The Failure of Urban Redevelopment and the Chance at Redemption: Worcester
October 22, 2013 § 4 Comments
Worcester, Massachusetts, is like pretty much every city in New England not named Boston or Providence, and kinda like those Easter Bunnies I used to get when I was a kid: hollow centre. The downtowns of Hartford, New Haven, Springfield, Worcester, etc. were done in by deindustrialisation and horrid, horrid urban redevelopment schemes. The urban redevelopments schemes of the 70s, in hindsight, look as though they were especially created to destroy urban centres, not save them. Boston’s Government Center, for example, is one of the most hideous examples of neo-brutalist architecture I’ve ever seen.
Worcester’s other problem is that it’s near Boston, less than an hour away. In fact, before I moved to Massachusetts, I thought Worcester was just a suburb of Boston. Boston is by far the biggest city in New England, over 5 times as big as the number 2 city, which just so happens to be Worcester (in fact, Worcester is the western boundary of the ridiculous Boston-Worcester-Manchester Combined Statistical Area). Worcester gets by, it is the home to several universities, including the University of Massachusetts Medical School, plus hospitals. But the downtown is a disaster.
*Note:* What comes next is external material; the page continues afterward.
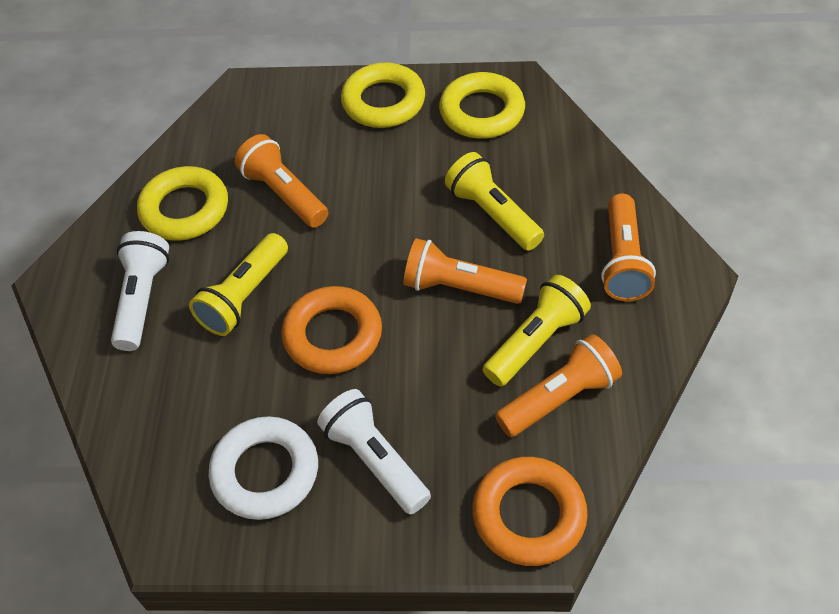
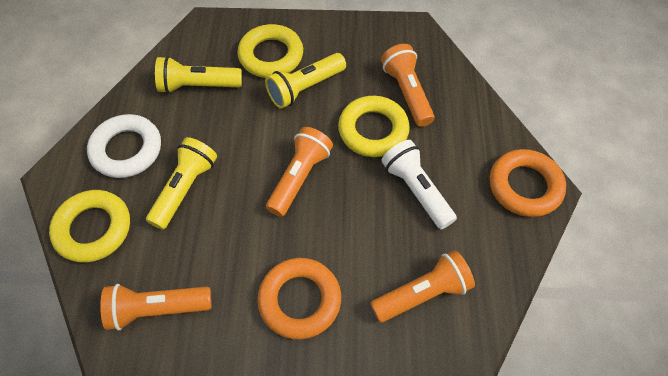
white flashlight: 2 -> 1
Worcester attempted and failed miserably to redesign its downtown in the 70s. It made sense at the time, as Paul McMorrow points out in today’s Boston Globe, the city erected a shopping mall downtown to counter the growth of suburban shopping malls. This was a common tactic. In some places, usually Canadian cities, this worked. Vancouver, Toronto, Montréal, Calgary, Ottawa all have shopping malls downtown. And in those cities, the malls are successful. Those are also very large cities, Ottawa is the smallest and its urban centre is still over 1 million people. It is worth noting, however, that I cannot think, off the top of my head, of a large American city with a successful shopping mall at its core. Boston has a small shopping concourse in the Prudential Center, but that’s it.
Nevertheless, the Worcester Center Galleria was a valiant effort. But it failed. Twice.
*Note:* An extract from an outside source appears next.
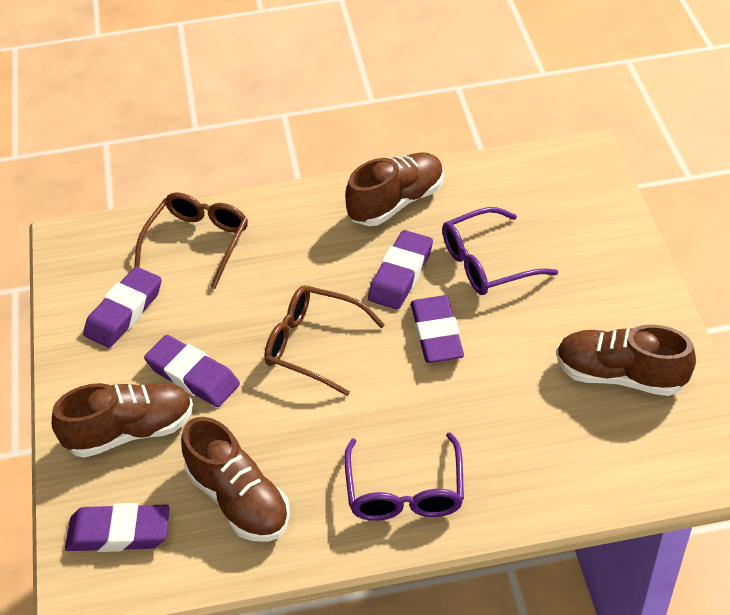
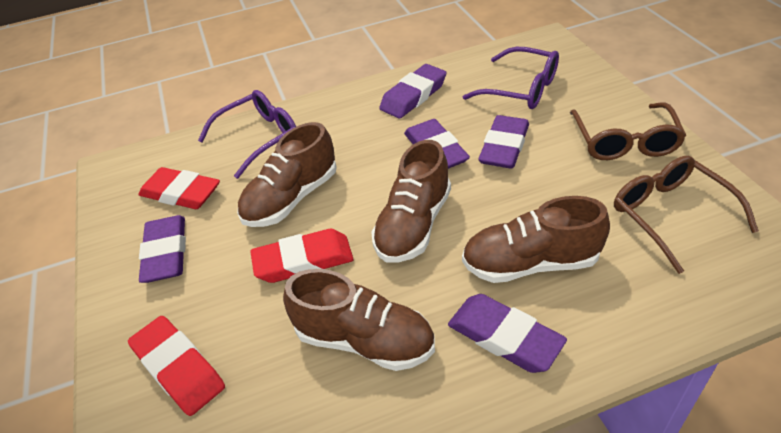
red eraser: 0 -> 3

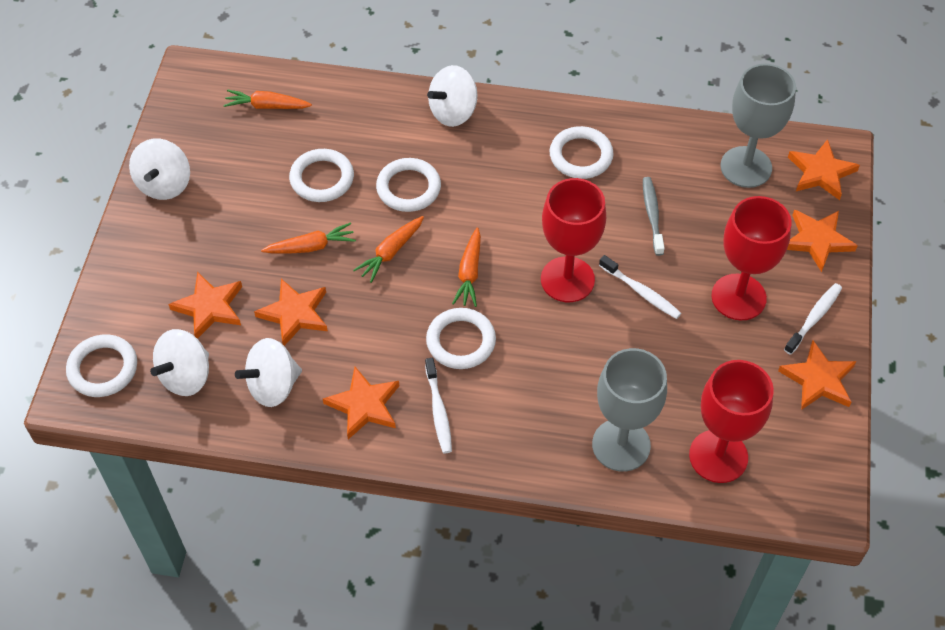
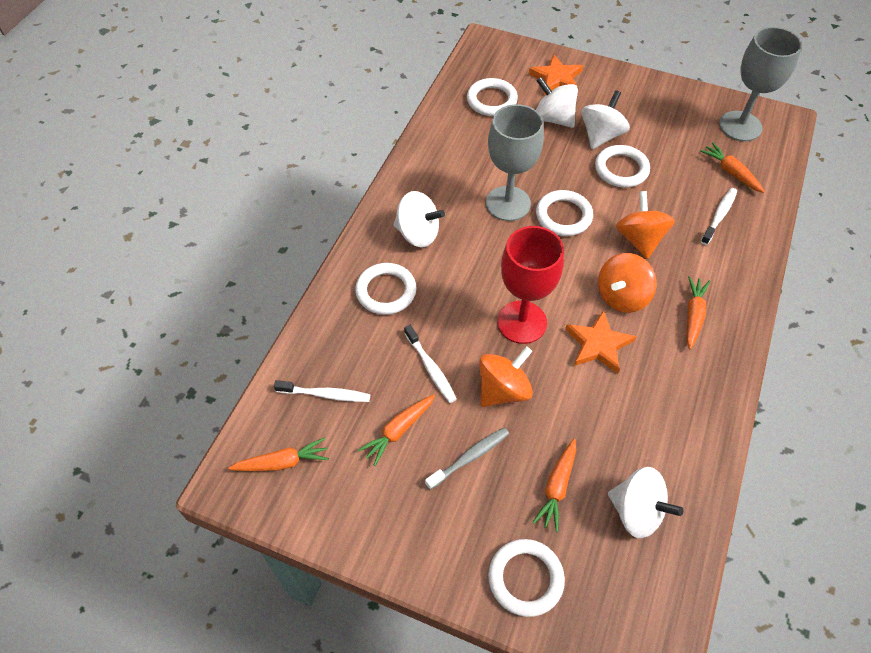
orange carrot: 4 -> 5
orange spinning top: 0 -> 3
orange star: 6 -> 2
red goblet: 3 -> 1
The mall, when it was constructed, obliterated the street grid and landscape of downtown Worcester. But now, it’s been town down and the old street grid is being restored. The new CitySquare development is designed to do what most new urban redevelopments do: provide shopping, office space, and urban condos. All to convince a new, wealthy, demographic to move downtown, and stay downtown. McMorrow is hopeful for Worcester, as am I. And as Providence shows, urban redevelopment can be done and can be successful. But Worcester has the same problems as the rest of Massachusetts outside of Boston: the economy.